What performance issues did you run in to with threading and performance? I haven't had a chance to look in to that yet.

Performance gains inherently depended on a smart handling of fine-grained async tasks. Otherwise the runtime cost for handling concurrency is easily eating up the gains quickly. I have the impression that the LLVM ThreadPool implementation is too limited here, e.g. there is no mechanism for priority-based scheduling. Trying to walk around the limitations added at lot of complexity that I didn't manage to handle. It might be easier with a decent threading library at hand or maybe a Rust-like async/await. More experiments to come out-of-tree :)

Fix clang-format issue and rebase

sgraenitz updated this revision to Diff 285838.Aug 15 2020, 5:12 AM

Fix clang-tidy warnings

What performance issues did you run in to with threading and performance? I haven't had a chance to look in to that yet.

Performance gains inherently depended on a smart handling of fine-grained async tasks. Otherwise the runtime cost for handling concurrency is easily eating up the gains quickly. I have the impression that the LLVM ThreadPool implementation is too limited here, e.g. there is no mechanism for priority-based scheduling. Trying to walk around the limitations added at lot of complexity that I didn't manage to handle. It might be easier with a decent threading library at hand or maybe a Rust-like async/await. More experiments to come out-of-tree :)

Yep. We have the ExtensibleRTTI system available now, but I haven't had time to hook it up to MaterializationUnit -- doing so might give you some of the prioritization information that you need.

I also want to generalize the ExecutionSession dispatch API to handle arbitrary tasks, rather than just MaterializationUnits. If query handlers were dispatched rather than running on the thread that satisfies the last query dependence it should expose some new opportunities for concurrency.

I will be very interested to hear how your experiments go -- I'd love to get all this tuned to improve performance.

I will get back to performance evaluation maybe in a few weeks and sure I am happy to share my progress.

If query handlers were dispatched rather than running on the thread that satisfies the last query dependence it should expose some new opportunities for concurrency.

Indeed, that sounds promising. I hope it doesn't require adding more locking to the engine? In general, performance analysis only works in combination with comprehensive benchmark data. Maybe a good opportunity to create a benchmark suite for tracking both, single- and multi-threaded performance over time?

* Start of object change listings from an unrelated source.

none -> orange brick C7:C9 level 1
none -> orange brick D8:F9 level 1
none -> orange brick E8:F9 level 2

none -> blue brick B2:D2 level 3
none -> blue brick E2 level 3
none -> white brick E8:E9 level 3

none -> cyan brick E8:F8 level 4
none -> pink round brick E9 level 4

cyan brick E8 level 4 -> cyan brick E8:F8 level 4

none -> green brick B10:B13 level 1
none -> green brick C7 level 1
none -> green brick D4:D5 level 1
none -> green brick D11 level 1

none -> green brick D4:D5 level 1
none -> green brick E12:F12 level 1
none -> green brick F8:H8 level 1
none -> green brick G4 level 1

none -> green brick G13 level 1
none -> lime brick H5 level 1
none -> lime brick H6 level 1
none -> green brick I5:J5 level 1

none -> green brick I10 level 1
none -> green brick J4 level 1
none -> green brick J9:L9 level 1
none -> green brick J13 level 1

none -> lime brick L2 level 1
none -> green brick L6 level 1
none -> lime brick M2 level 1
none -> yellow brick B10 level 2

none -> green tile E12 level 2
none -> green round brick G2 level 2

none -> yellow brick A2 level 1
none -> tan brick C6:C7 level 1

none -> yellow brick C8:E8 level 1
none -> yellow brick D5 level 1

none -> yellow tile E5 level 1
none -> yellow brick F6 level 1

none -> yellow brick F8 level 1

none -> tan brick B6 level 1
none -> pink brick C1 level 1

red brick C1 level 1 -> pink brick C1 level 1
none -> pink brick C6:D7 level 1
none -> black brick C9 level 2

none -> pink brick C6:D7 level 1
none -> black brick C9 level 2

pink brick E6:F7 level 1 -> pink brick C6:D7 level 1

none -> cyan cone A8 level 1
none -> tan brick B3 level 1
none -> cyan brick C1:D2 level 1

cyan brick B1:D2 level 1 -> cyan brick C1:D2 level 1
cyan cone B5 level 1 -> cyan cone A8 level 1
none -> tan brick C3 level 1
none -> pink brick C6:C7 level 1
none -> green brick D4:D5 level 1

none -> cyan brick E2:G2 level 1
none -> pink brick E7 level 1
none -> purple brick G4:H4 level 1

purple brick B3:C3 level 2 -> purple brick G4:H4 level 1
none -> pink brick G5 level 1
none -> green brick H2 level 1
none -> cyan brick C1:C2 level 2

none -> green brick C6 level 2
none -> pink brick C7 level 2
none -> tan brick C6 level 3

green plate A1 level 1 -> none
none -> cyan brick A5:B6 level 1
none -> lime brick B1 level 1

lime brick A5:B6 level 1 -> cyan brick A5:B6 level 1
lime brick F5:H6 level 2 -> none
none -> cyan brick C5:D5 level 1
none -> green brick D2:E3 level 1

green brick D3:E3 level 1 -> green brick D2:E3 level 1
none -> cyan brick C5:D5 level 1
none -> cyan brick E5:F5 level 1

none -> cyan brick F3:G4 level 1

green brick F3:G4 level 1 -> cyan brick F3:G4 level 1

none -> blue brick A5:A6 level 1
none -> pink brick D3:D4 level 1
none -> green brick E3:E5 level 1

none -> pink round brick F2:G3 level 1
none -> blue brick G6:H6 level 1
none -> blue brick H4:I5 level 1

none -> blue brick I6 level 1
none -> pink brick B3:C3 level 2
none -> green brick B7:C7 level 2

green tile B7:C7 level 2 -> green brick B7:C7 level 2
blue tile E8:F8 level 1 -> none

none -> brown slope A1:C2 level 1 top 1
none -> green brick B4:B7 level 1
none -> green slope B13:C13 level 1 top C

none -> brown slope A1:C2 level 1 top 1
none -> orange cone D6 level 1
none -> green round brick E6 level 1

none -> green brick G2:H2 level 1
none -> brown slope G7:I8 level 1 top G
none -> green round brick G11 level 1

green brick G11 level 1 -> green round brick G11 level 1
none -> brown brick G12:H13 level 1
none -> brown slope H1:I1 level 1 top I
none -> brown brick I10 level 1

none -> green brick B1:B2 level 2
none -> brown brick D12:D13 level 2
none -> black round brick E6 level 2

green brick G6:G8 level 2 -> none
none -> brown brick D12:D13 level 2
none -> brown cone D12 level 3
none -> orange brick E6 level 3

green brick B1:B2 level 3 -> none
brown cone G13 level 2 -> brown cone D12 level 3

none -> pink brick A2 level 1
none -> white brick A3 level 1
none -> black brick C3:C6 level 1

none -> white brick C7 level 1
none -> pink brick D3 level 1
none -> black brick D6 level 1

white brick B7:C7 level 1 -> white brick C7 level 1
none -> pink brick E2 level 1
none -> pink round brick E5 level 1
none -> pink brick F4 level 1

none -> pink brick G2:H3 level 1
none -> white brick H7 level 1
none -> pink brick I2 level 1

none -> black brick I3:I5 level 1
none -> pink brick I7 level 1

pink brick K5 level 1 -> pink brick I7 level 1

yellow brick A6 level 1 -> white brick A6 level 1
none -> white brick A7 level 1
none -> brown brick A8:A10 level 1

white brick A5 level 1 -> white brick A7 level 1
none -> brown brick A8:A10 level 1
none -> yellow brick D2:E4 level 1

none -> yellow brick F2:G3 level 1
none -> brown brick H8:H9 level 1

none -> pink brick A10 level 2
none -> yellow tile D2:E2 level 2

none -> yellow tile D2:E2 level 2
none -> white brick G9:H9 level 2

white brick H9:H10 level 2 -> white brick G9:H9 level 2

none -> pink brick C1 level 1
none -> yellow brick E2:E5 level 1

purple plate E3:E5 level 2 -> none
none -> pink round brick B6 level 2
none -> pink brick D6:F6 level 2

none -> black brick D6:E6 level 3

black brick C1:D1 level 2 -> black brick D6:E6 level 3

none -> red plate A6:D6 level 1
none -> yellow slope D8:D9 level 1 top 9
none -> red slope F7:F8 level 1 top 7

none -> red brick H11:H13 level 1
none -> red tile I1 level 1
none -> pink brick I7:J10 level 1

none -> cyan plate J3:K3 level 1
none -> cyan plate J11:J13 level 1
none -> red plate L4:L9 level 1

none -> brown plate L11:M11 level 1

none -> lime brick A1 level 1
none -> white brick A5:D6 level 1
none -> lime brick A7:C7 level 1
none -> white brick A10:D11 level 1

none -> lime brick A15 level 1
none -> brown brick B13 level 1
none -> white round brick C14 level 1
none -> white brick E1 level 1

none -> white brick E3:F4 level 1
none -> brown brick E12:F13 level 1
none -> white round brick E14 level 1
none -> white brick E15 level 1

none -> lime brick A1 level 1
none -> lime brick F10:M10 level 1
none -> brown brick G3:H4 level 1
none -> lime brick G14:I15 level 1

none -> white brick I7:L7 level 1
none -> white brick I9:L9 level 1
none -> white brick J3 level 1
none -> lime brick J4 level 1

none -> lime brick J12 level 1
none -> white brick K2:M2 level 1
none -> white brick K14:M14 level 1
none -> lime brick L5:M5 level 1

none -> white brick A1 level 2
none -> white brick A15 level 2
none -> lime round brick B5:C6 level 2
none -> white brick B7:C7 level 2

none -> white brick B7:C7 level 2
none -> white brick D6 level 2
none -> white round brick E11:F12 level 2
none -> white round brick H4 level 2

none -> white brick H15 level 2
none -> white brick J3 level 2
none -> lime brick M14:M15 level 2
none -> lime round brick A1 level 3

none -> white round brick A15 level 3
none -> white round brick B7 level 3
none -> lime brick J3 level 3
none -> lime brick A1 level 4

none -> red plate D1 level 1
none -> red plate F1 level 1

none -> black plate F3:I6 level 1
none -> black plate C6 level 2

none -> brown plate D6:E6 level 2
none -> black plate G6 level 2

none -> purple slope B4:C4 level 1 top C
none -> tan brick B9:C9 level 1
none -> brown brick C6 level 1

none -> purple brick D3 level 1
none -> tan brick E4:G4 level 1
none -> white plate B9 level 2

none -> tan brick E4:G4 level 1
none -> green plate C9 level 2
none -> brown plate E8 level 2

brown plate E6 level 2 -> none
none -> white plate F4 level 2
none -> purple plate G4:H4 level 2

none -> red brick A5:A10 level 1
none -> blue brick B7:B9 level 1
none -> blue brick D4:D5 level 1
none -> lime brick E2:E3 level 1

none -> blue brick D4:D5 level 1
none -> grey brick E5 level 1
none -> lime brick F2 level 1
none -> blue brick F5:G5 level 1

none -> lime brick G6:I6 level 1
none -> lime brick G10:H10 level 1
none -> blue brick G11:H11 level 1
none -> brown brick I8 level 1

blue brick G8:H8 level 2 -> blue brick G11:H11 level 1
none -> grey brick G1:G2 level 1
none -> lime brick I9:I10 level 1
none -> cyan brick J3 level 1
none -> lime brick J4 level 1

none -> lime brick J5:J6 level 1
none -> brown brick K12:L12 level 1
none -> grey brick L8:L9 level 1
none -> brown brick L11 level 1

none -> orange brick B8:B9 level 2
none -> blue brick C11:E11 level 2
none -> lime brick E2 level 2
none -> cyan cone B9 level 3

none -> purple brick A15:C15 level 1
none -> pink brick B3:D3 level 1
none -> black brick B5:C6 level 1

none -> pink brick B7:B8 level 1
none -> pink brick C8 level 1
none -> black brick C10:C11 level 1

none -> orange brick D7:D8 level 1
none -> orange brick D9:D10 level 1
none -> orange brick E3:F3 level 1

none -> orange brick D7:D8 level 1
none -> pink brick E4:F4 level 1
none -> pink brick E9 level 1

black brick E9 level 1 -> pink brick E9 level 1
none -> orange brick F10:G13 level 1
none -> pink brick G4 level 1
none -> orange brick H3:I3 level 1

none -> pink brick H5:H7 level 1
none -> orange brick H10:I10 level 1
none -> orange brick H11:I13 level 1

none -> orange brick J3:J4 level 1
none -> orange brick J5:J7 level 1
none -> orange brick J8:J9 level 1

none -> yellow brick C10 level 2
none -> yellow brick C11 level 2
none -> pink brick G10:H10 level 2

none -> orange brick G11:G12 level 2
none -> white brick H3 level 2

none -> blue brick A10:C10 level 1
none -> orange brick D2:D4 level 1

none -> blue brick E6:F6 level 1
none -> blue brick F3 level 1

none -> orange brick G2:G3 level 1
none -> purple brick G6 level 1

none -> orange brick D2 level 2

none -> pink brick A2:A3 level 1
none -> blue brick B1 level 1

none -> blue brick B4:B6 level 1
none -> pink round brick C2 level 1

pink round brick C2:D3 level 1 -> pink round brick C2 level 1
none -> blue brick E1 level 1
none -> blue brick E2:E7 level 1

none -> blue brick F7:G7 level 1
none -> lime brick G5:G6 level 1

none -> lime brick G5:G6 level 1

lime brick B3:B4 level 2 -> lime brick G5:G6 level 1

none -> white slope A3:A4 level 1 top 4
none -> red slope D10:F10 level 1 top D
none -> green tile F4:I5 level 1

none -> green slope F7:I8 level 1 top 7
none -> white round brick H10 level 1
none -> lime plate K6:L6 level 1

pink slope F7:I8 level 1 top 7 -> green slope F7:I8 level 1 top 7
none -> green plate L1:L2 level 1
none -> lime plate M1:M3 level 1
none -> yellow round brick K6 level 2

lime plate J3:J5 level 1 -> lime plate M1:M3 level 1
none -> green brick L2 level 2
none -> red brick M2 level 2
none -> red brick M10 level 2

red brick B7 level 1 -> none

Back to the review: I'd like to keep the test for the example and see how the build servers behave. Generally it might be useful to have tests for all the "LLJITWith..." examples right?
Do you think it makes sense to land the patch on the weekend in order to keep the number of people getting annoyed by me breaking their builds at a minimum? :)

lhames accepted this revision.Aug 21 2020, 2:26 PM
This revision is now accepted and ready to land.Aug 21 2020, 2:26 PM

I will get back to performance evaluation maybe in a few weeks and sure I am happy to share my progress.

If query handlers were dispatched rather than running on the thread that satisfies the last query dependence it should expose some new opportunities for concurrency.

Indeed, that sounds promising. I hope it doesn't require adding more locking to the engine? In general, performance analysis only works in combination with comprehensive benchmark data. Maybe a good opportunity to create a benchmark suite for tracking both, single- and multi-threaded performance over time?

It wouldn't introduce new static locking points. To the extent that it enables extra concurrency there's more opportunities for lock contention, but that's a good thing. :)

I 100% agree on the benchmarking idea -- we definitely want one of those.

Back to the review: I'd like to keep the test for the example and see how the build servers behave. Generally it might be useful to have tests for all the "LLJITWith..." examples right?

Sorry -- I LGTM'd earlier but forgot to hit "accept". I think LLJITWith... is a good home for this.

Do you think it makes sense to land the patch on the weekend in order to keep the number of people getting annoyed by me breaking their builds at a minimum? :)

Up to you, but reverts are cheap -- if it works for you locally I'd say land away.